Tuesday, May 29, 2018

Call for Eliminating Birobidzhan Likely Opening Salvo in New Putin Effort to Disband Republics


Paul Goble

            Staunton, May 29 – A call by Avigdor Eskin, a conservative Russian-Jewish Israeli commentator to do away with the Jewish Autonomous Oblast of Birobidzhan as “a survival of the Soviet past” almost certainly is the opening salvo in a new effort by Vladimir Putin to disband all the non-Russian republics of the Russian Federation.

            On the one hand, Putin began his earlier campaign by moving to amalgamate the so-called matryoshka republics, those surrounded by predominantly ethnic Russian regions, into the latter; and it would be a logical next step for him to begin a new effort by going after the only “autonomous oblast” before moving on to bigger republics.

            And on the other hand, by gaining the support of Eskin who attacks the existence of Birobidzhan not as many Russian nationalists have as an unforgivable concession to Jews but rather as an anti-Semitic act by Stalin, Putin can count on significantly less criticism from the Moscow intelligentsia and the West than would otherwise be the case.

            But if as seems likely, the Kremlin leader does move ahead with Eskin’s “recommendation,” it will make it far easier for him to move ahead, because he will pocket the acquiescence of both Russian liberals and the West as a sign that neither will oppose him on other amalgamations, leaving the non-Russians to confront the Kremlin on their own.

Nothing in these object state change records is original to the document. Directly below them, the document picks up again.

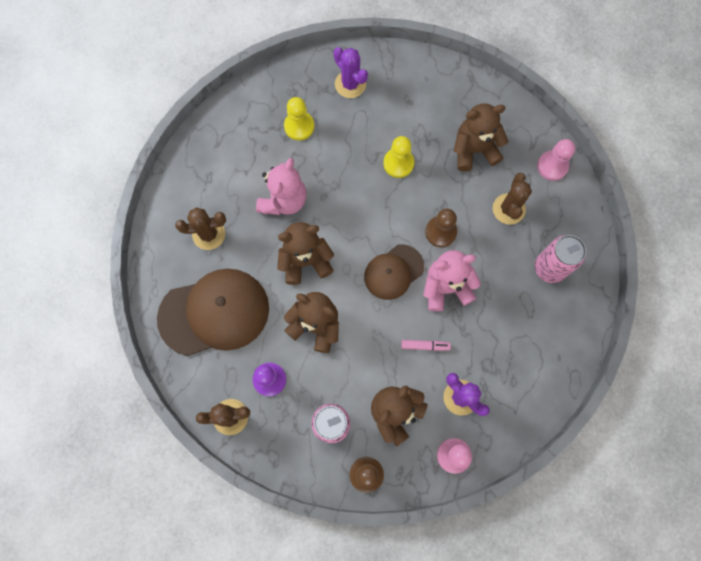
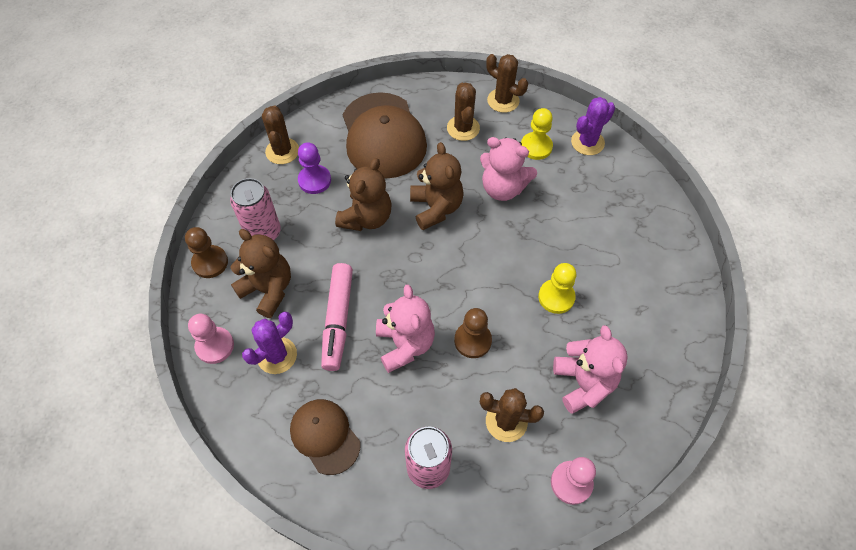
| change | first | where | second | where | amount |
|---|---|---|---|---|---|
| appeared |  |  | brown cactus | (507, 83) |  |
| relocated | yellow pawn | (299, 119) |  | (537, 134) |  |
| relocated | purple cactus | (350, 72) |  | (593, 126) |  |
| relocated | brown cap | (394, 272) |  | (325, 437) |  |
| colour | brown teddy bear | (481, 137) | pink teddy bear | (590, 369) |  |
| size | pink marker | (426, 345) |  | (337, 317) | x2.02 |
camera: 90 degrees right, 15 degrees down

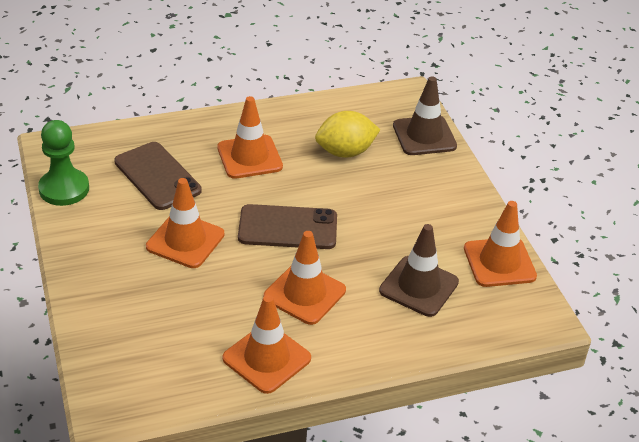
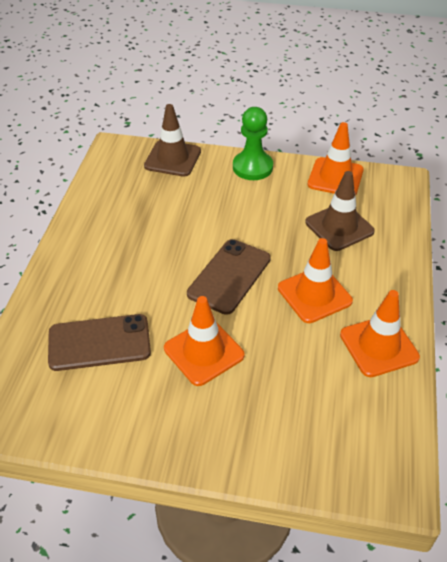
| change | first | where | second | where | amount |
|---|---|---|---|---|---|
| missing | orange traffic cone | (250, 137) |  |  |  |
| missing | yellow lemon | (347, 134) |  |  |  |
| relocated | green pawn | (63, 163) |  | (253, 143) |  |
camera: 60 degrees left, 5 degrees up

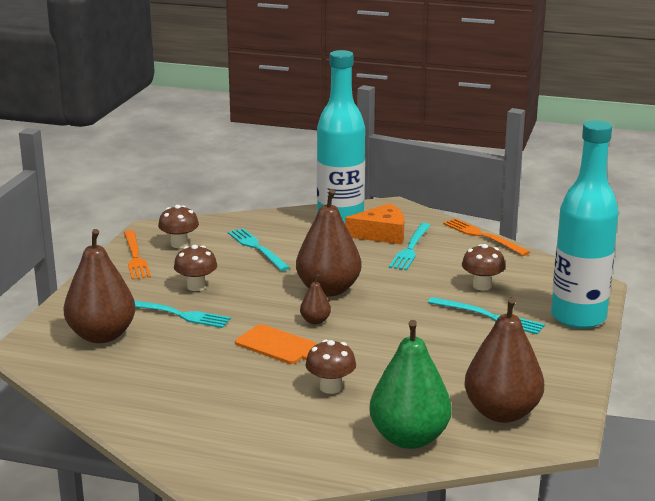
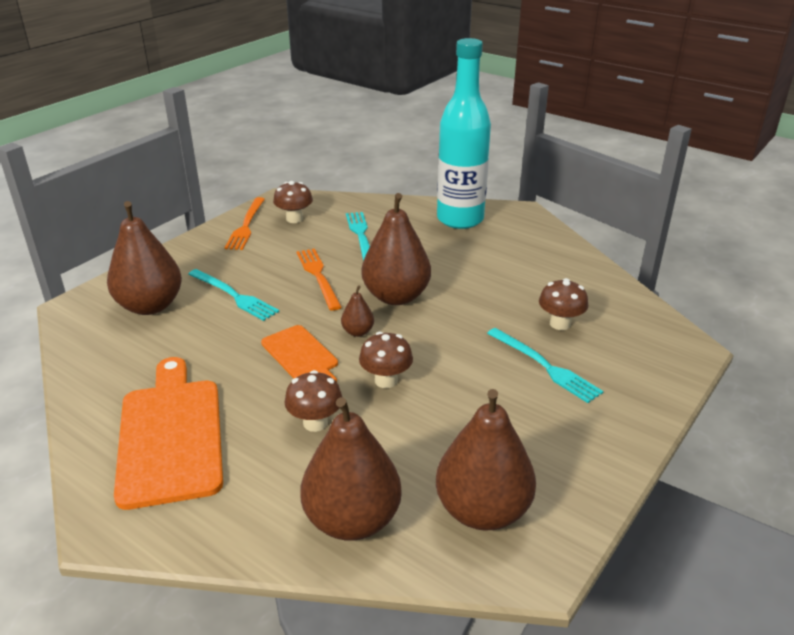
| change | first | where | second | where | amount |
|---|---|---|---|---|---|
| missing | orange cheese | (374, 223) |  |  |  |
| missing | turquoise fork | (410, 246) |  |  |  |
| missing | turquoise bottle | (585, 224) |  |  |  |
| appeared |  |  | orange cutting board | (168, 433) |  |
| relocated | brown mushroom | (195, 268) |  | (386, 360) |  |
| relocated | orange fork | (486, 237) |  | (319, 279) |  |
| colour | green pear | (410, 384) | brown pear | (351, 469) |  |
camera: 20 degrees right, 10 degrees up

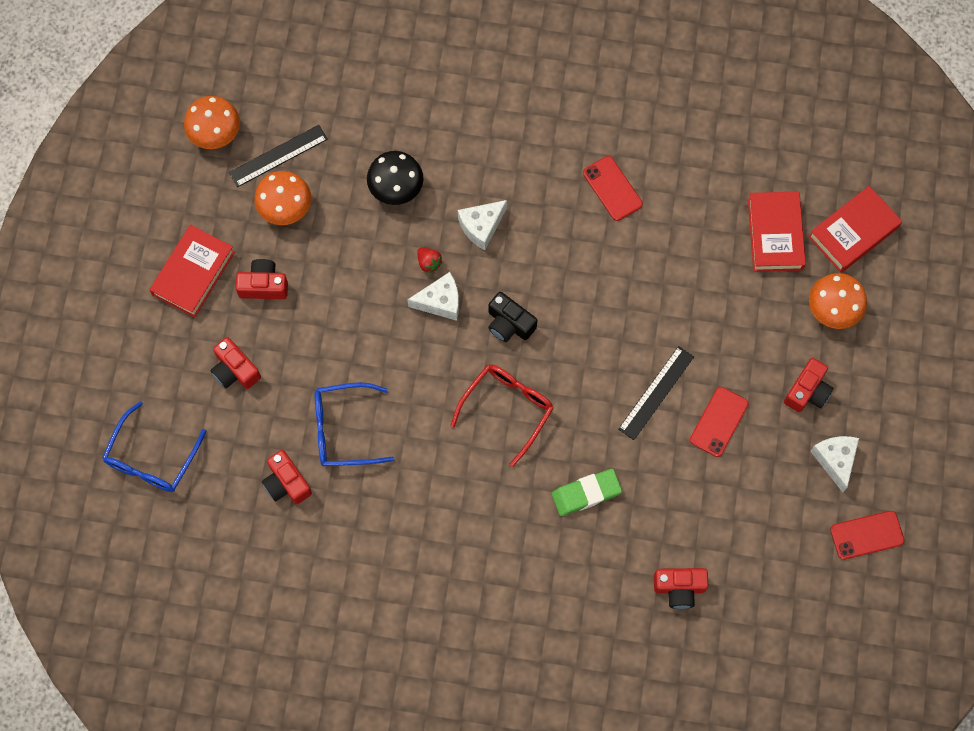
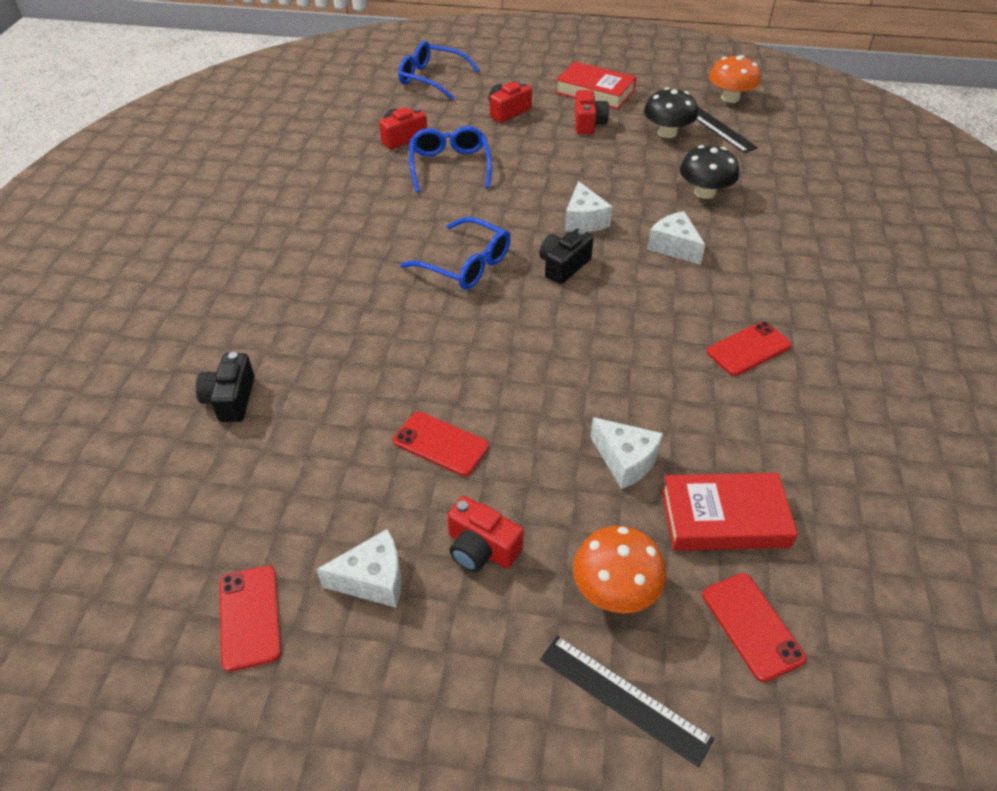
| change | first | where | second | where | amount |
|---|---|---|---|---|---|
| missing | red strawberry | (430, 260) |  |  |  |
| missing | green eraser | (587, 492) |  |  |  |
| appeared |  |  | white cheese | (626, 453) |  |
| relocated | black ruler | (656, 393) |  | (627, 701) |  |
| exchanged | red book | (855, 229) | red phone | (754, 627) |  |
| colour | orange mushroom | (282, 198) | black mushroom | (671, 113) |  |
| colour | red glasses | (502, 416) | blue glasses | (456, 253) |  |
| colour | red camera | (681, 588) | black camera | (225, 387) |  |
camera: 90 degrees right, 25 degrees down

            Eskin’s broadside comes today in a commentary for Russia’s Regnum news agency (regnum.ru/news/polit/2422373.html). He notes that Birobidzhan was “in a shameful last place” in terms of socio-economic development among the regions of Russia. It is “a sad survival of the Soviet past, a parody on Soviet thinking and how to solve the nationality question.”

            There is no way, he insists that it is appropriate to call “this small part of Khabarovsky kray” a “’Jewish oblast,’” given that the Jews now form less than one percent of the population and never formed “more than 20 percent.” And part of these are partially affected by “Don Cossacks and even Chinese.”

            The authorities in Birobidzhan act as if everything is fine and even insist on the continuing “’importance’” of the Jewish oblast, Eskin continues. But there is no justification for their positions especially given the sad history of the oblast itself.

            “It is worth remembering,” he says, “that the Jewish autonomous oblast was initially an anti-Jewish invention of Soviet ideologues and practitioners like Kalinin and Kaganovich,” who saw it as a way of undermining the flood of Jews into their historical homeland of Israel in British Palestine.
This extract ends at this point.